US Balance of payment In the market for dollars
1. Below are several items related to the US Balance of payment In the market for dollars, identify whether they are related to the supply or demand for dollars.
a. Imports of Cars into US Supply or Demand
b. US tourism abroad Supply or Demand
c. Chinese purchases of American bonds Supply or Demand
d. American Company dividends distributed overseas Supply or Demand
e. Interests payments by foreign borrowers to US banks Supply or Demand
f. Payments to US company employees serving abroad Supply or Demand
g. Exports of oil Supply or Demand
h. Migrants in the US send money (remittances) home Supply or Demand
2. Exchange rates define the value of one currency in terms of another. The currency in the denominator defines the market and is the one being valued. If the dollar is valued at .90 Euros that is equivalent to saying Euro/Dollar = .90/1.00.
a) If the dollar and the Euro exchange rate moves to one for one, is the dollar stronger (more valuable) or weaker (less valuable).?
b) If the Euro/Dollar exchange rate move to .70/1.00 is the dollar stronger (more valuable) or weaker (less valuable)?
c) Newspapers typically report the Dollar/Euro exchange rate. Does a higher exchange rate (say 1.10 as opposed to 1.05) mean the Euro is more or less valuable (strong)
d) At the Dollar/Euro exchange of 1.10, calculate the exchange rate for the Dollar (show your equation)
In two separate graphs show how the Yuan/Dollar market and the Dollar/Yuan markets might adjust if US citizens import fewer Chinese goods. Note also, that the currency in the denominator is the currency being supplied or demanded.
4. In the example above, discuss whether the Dollar becomes stronger or weaker, and what effect that is has on purchasing power of US dollar holders.
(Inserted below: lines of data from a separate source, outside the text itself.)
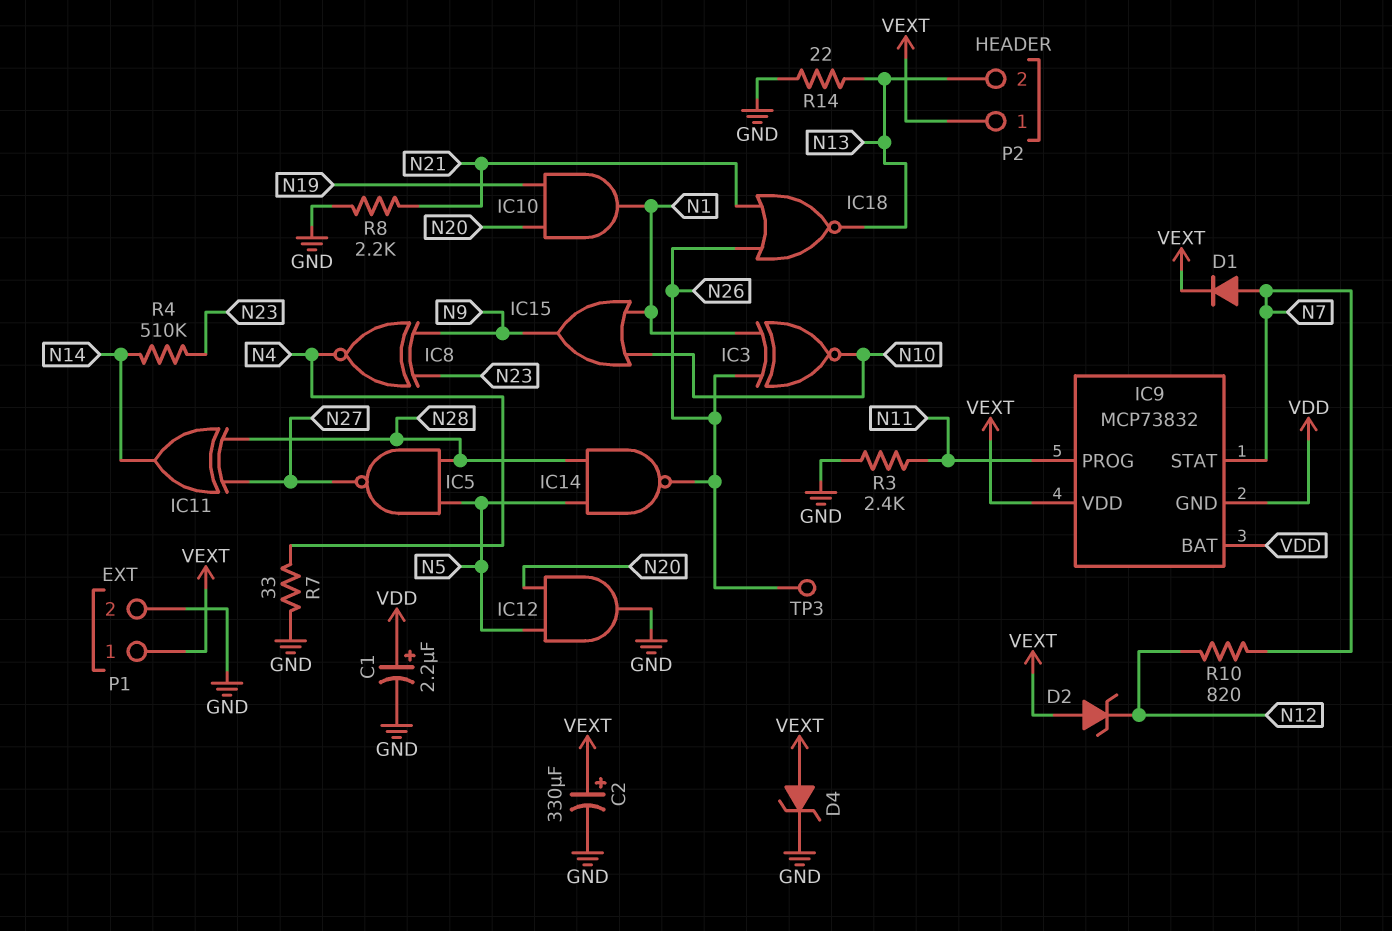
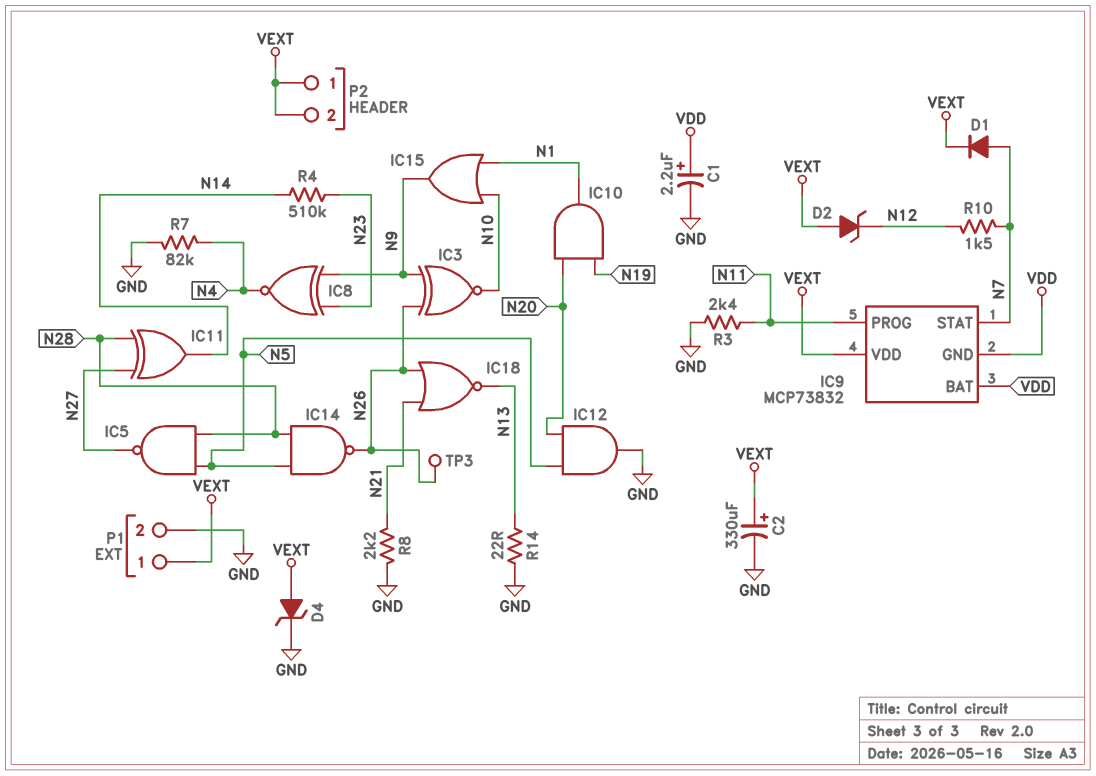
IC3: XNOR (in N1, in N26, out N10) -> XNOR (in N9, in N26, out N10)
P2 pin 2: N13 -> VEXT
R7: 33 (GND, N4) -> 82k (GND, N4)
R10: 820 (N7, N12) -> 1.5k (N7, N12)

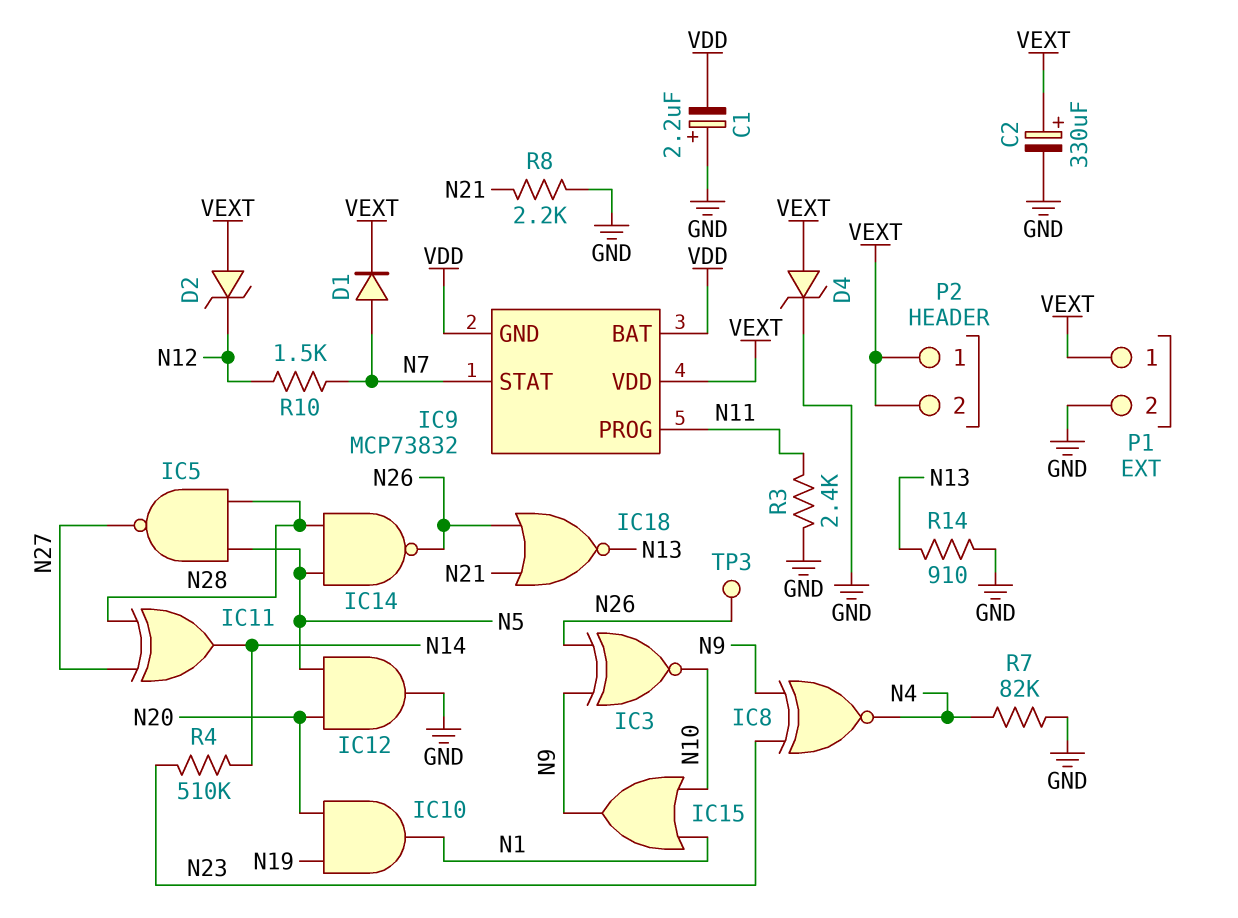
C1: 2.2uF (plus VDD, minus GND) -> 2.2uF (plus GND, minus VDD)
R14: 22 (GND, N13) -> 910 (GND, N13)

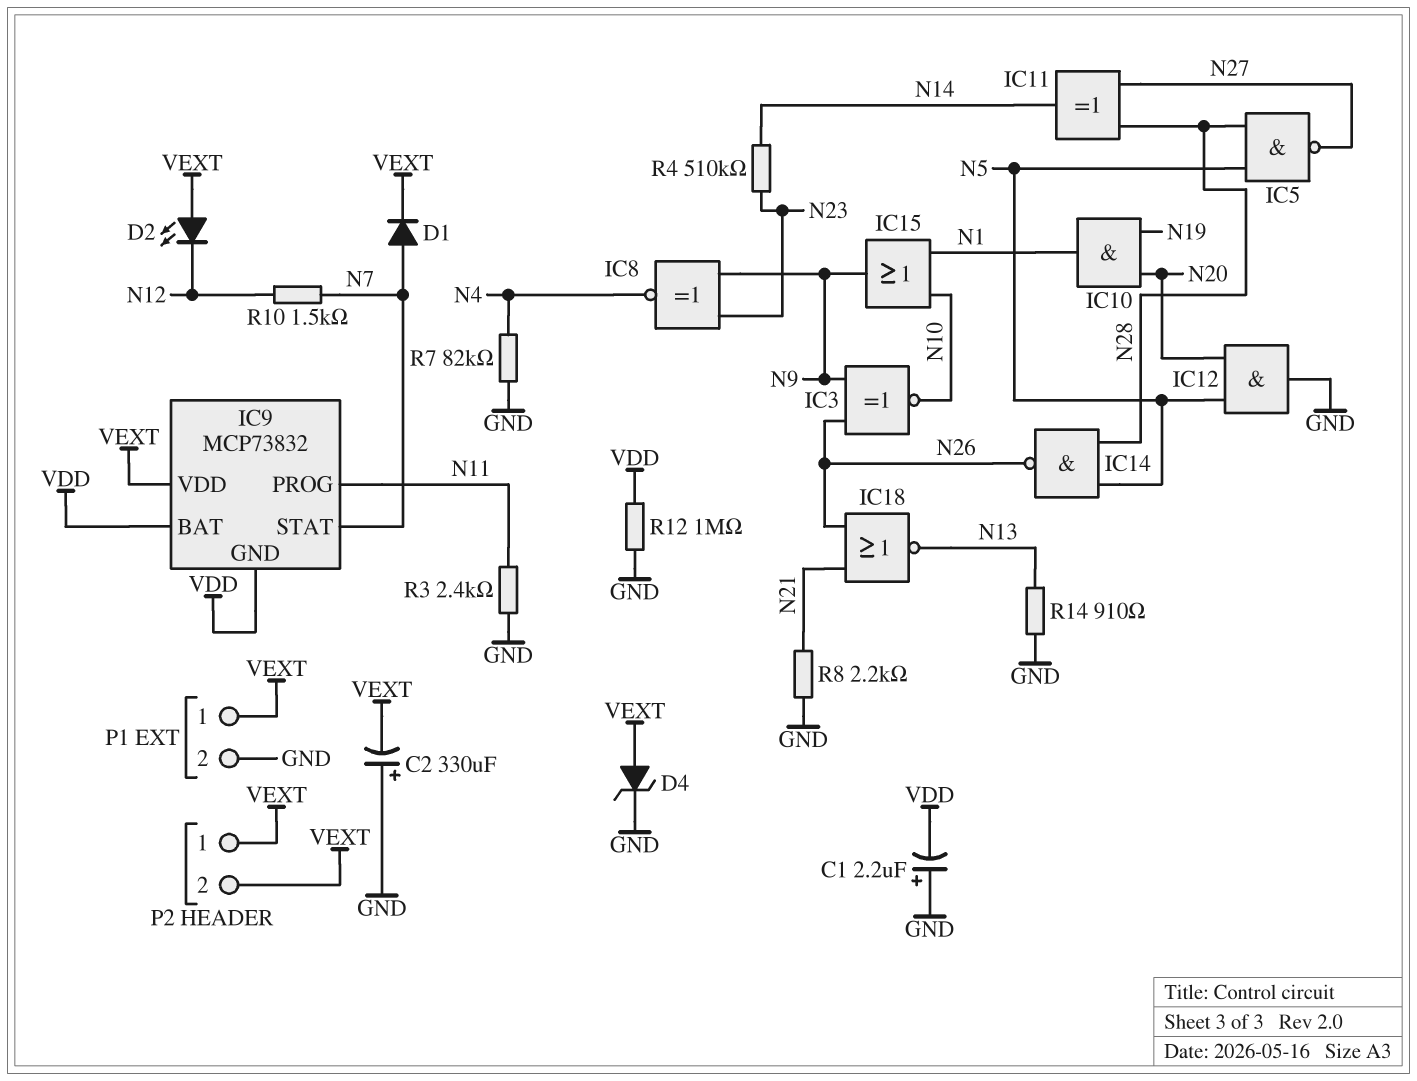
C2: 330uF (plus VEXT, minus GND) -> 330uF (plus GND, minus VEXT)
D2: zener (A VEXT, K N12) -> LED (A VEXT, K N12)
R12: none -> 1M (GND, VDD)
TP3: test point (N26) -> none

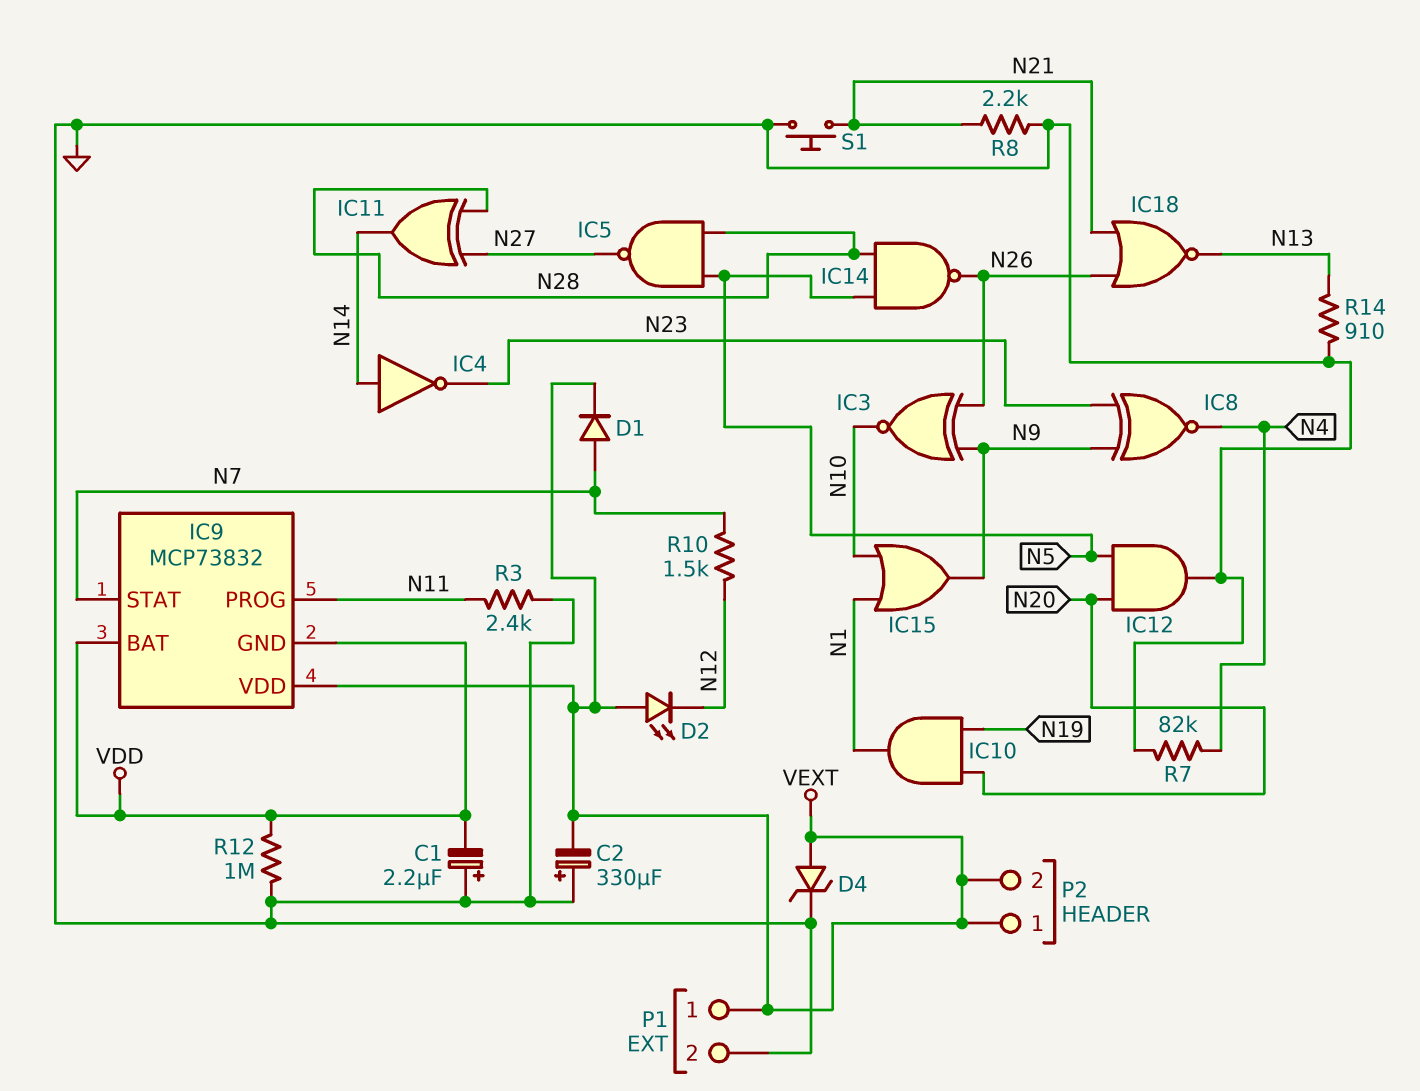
IC4: none -> NOT (in N14, out N23)
R4: 510k (N14, N23) -> none
S1: none -> button (GND, N21)

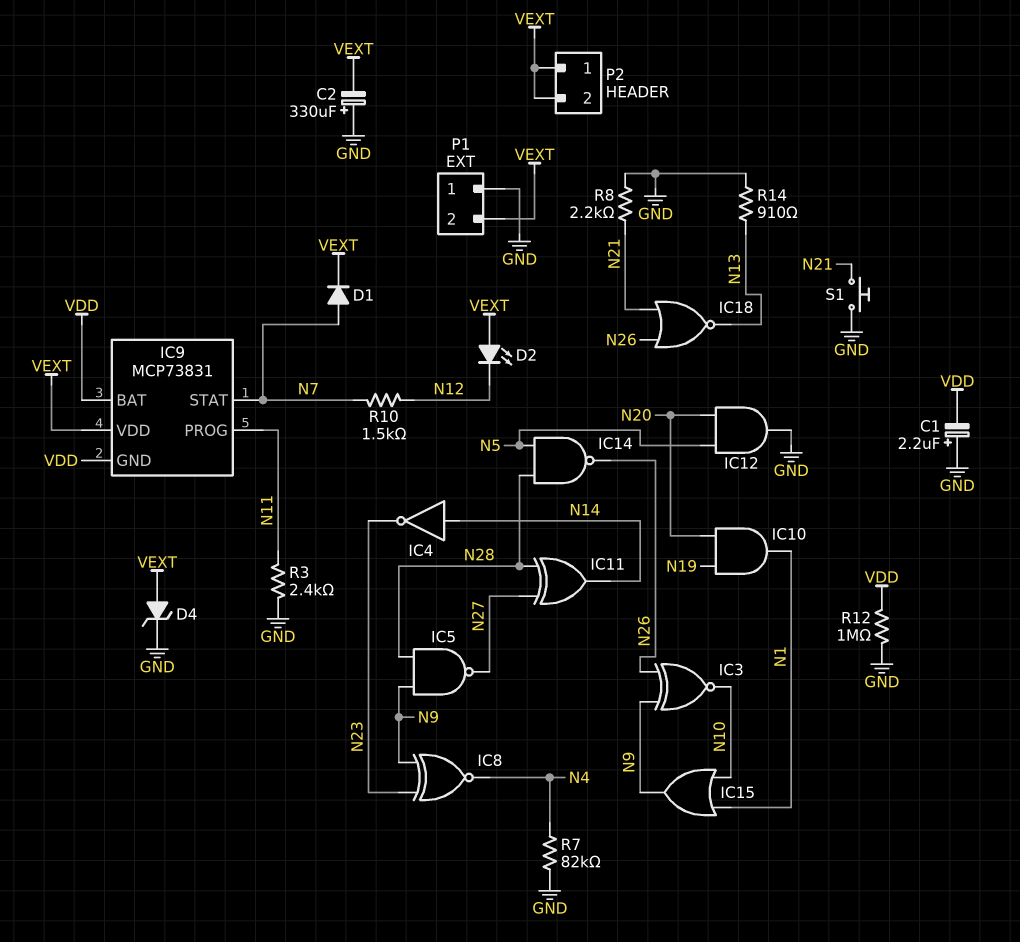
IC5: NAND (in N5, in N28, out N27) -> NAND (in N9, in N28, out N27)
IC9: MCP73832 -> MCP73831
P1 pin 1: VEXT -> GND
P1 pin 2: GND -> VEXT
Explain whether the effects of that change in purchasing power is indicated by a shift in a) the supply or b) demand, or by a change in the quantity c) supplied or d) demanded. (note only one of those 4 possibilities is correct).
5. Draw separate graphs for the following events as they might effect the Mexican $/Peso market.
a. The US withdraws from Nafta and raises tariffs on Mexican imports.
b. The US provides new loans to Mexico
c. Large numbers of Mexican migrants return home from the US and no longer send remittances home.